Research

Broadly speaking, my research focuses on the relationship between individual life history, in particular ontogenetic development, and the dynamics of populations and communities. Textbooks in ecology define population dynamics as the fluctuations in time and space of the number of individuals in a population. This definition implies that only the life history processes of reproduction and mortality determine population dynamics, as these processes change the number of individuals present. The main body of theory concerning population dynamics and community structure is hence based on the analysis of unstructured, Lotka-Volterra type population dynamic models, which ignore differences between individuals. In contrast, all individual organisms of all species on Earth develop during life from the moment they are born till the moment they die. In between these individuals might reproduce, but the majority generally does not. Hence, after mortality ontogenetic development can be considered the most prominent life history process. Changes during ontogeny result in individuals playing a different ecological role in the different stages of their life history.

The main aspect of ontogenetic development is growth in body size as every individual at least has to double in size before it can replicate itself. Since somatic growth requires energy, the rate at which individuals increase in size depends in most species on the food conditions these individuals experience. My research is hence about the population and community ecology of ontogenetic development, in particular food-dependent growth. The results of this research were recently synthesized in a Princeton Monograph. Check out the description of this monograph and the accompanying webinars for a more detailed overview of my research.

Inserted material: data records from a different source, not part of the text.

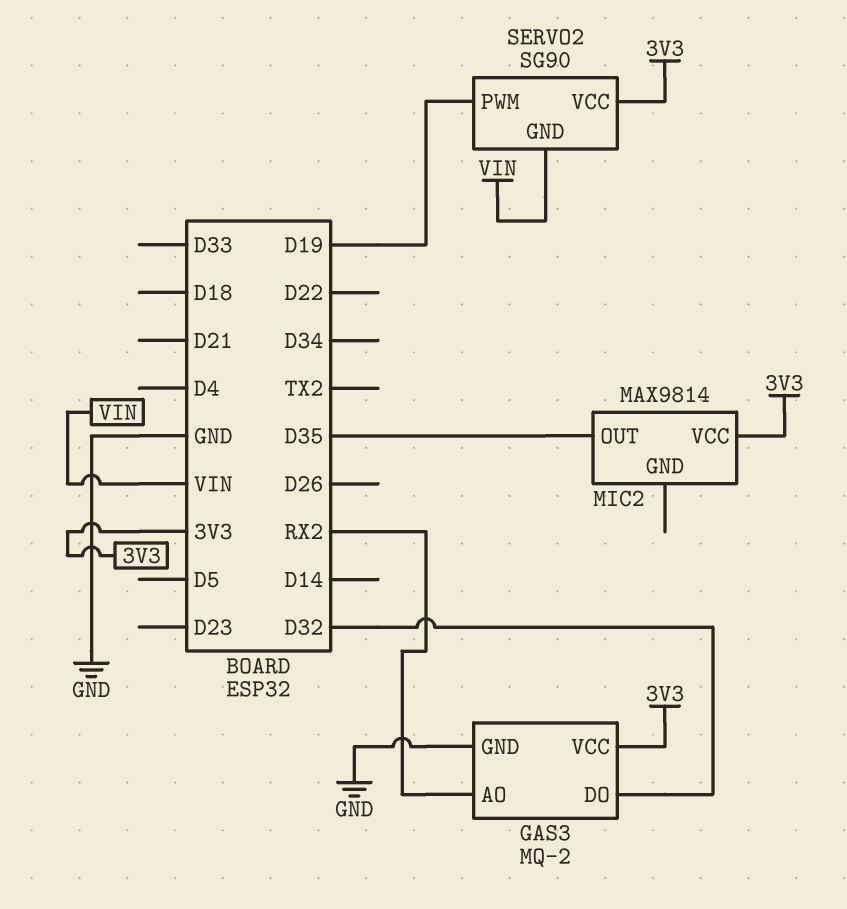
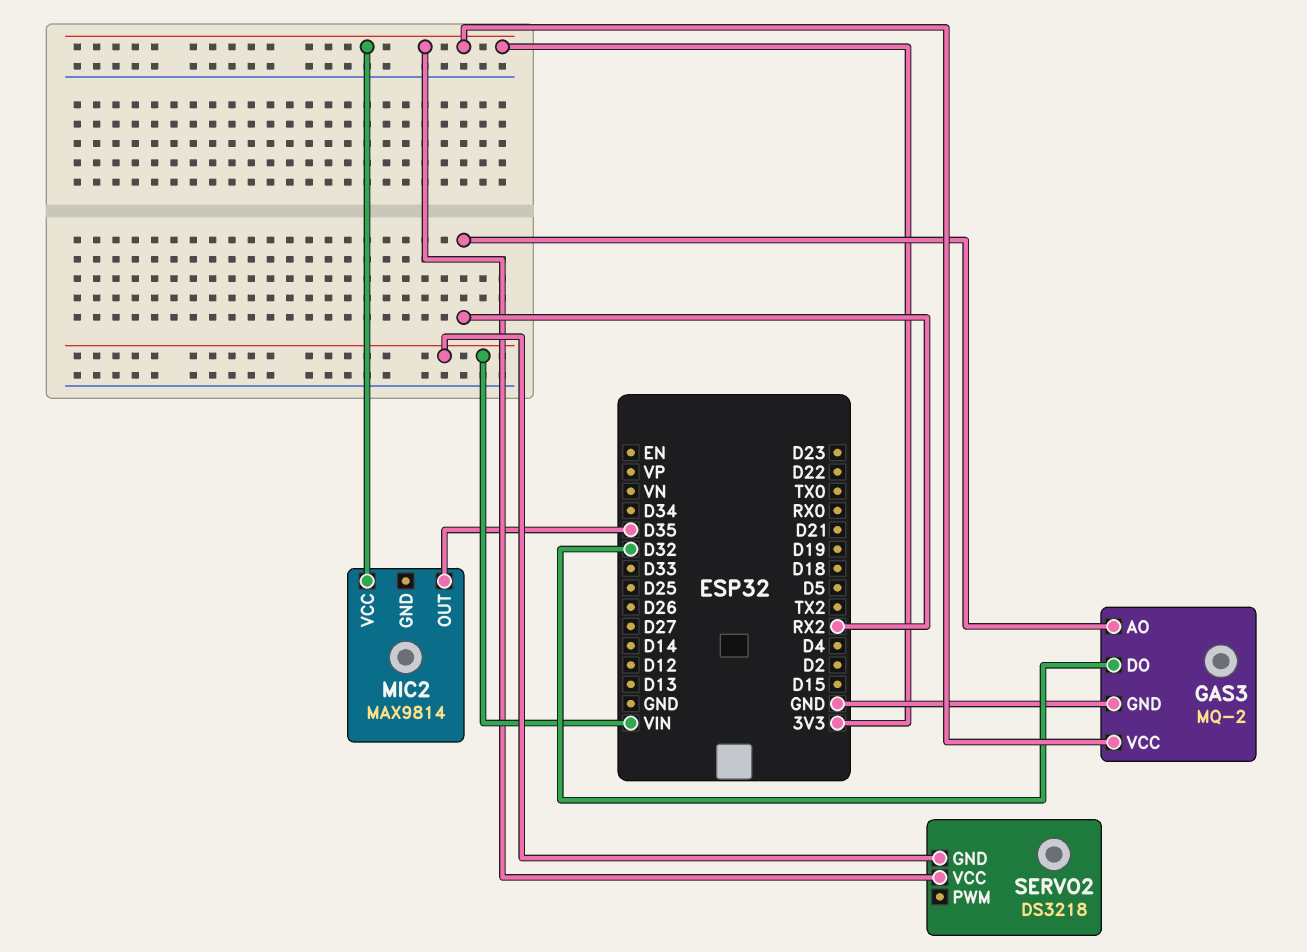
SERVO2: SG90 -> DS3218
SERVO2 pin PWM: D19 -> none

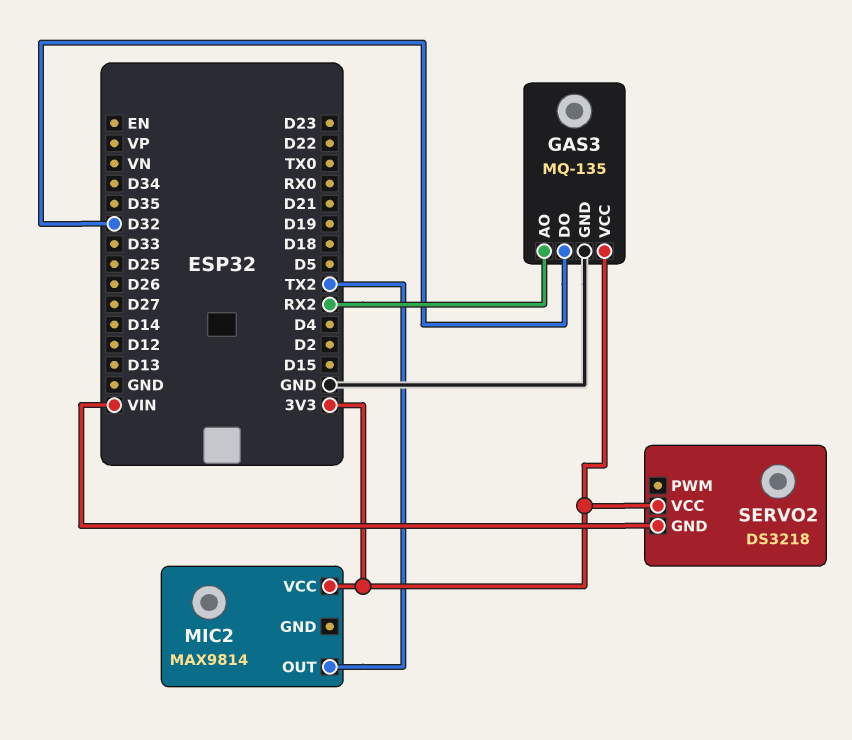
GAS3: MQ-2 -> MQ-135
MIC2 pin OUT: D35 -> TX2

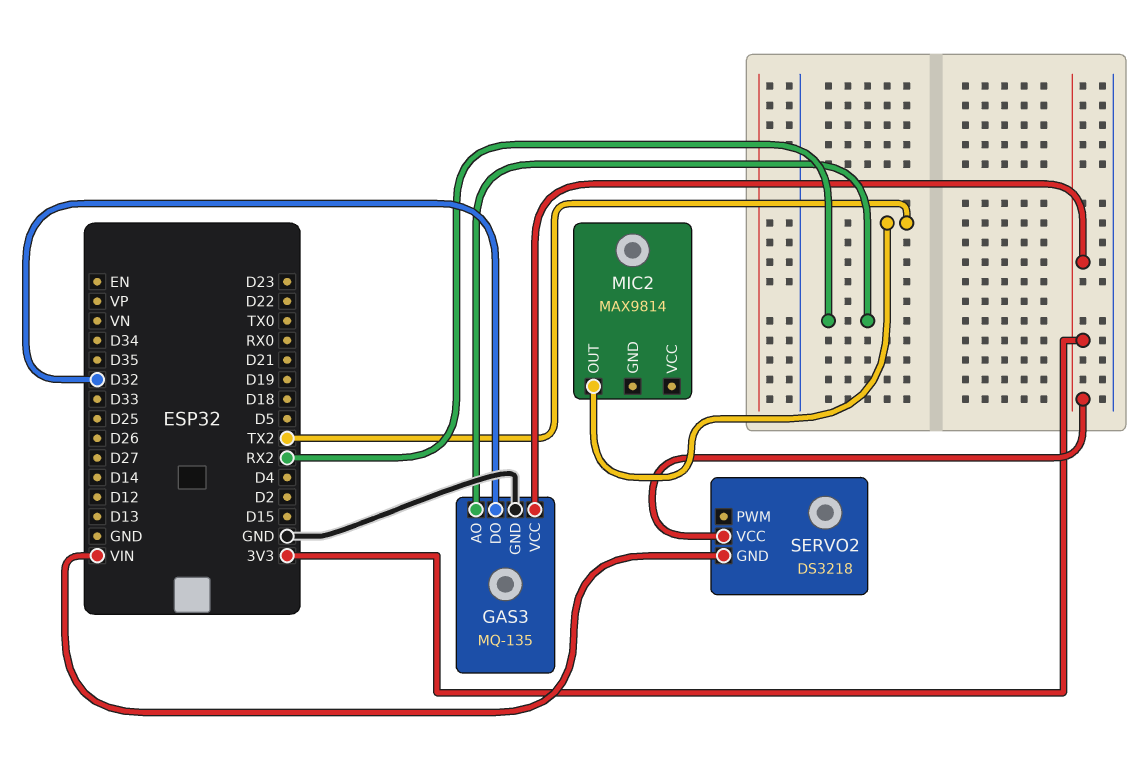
MIC2 pin VCC: 3V3 -> none

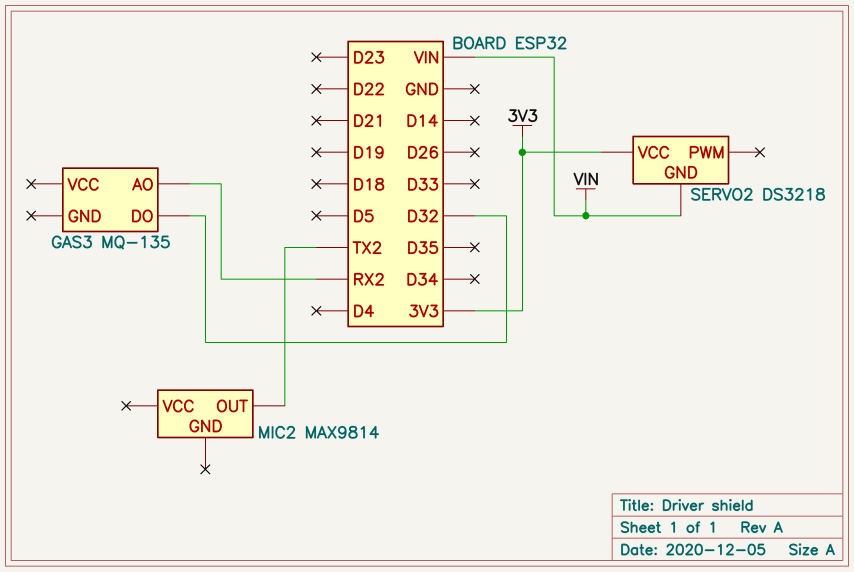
GAS3 pin GND: GND -> none
GAS3 pin VCC: 3V3 -> none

My main tool to address questions about the connection between individual life history and population dynamics is a class of models, known as physiologically structured population models. The basic characteristic of these models is that state concepts are introduced at both the individual and the population level and that model formulation is entirely restricted to individual-level, life history processes. The dynamics of the population simply result from keeping book of all individual-level changes. During the initial years of my scientific career I primarily focused on developing numerical tools to analyze these models, moving on to applying these models to solve ecological questions later on. At present, my interests still span a broad variety of topics, ranging from on the one hand gaining a deeper understanding about ecological communities in which size structure plays a role to developing mathematical concepts for modeling biological populations and analyzing biological models. Much of my research over the last decade has been carried out in close collaboration with my colleague, friend and brother-in-arms Lennart Persson, an aquatic ecologist at the University of Umeå. Given his strong background in aquatic ecology it is not surprising that most of the models that we study focus on the interaction within and between size-structured fish populations. Through analysis of size-structured models we have revealed how such changes during life history may affect the dynamics and structure of the ecological community.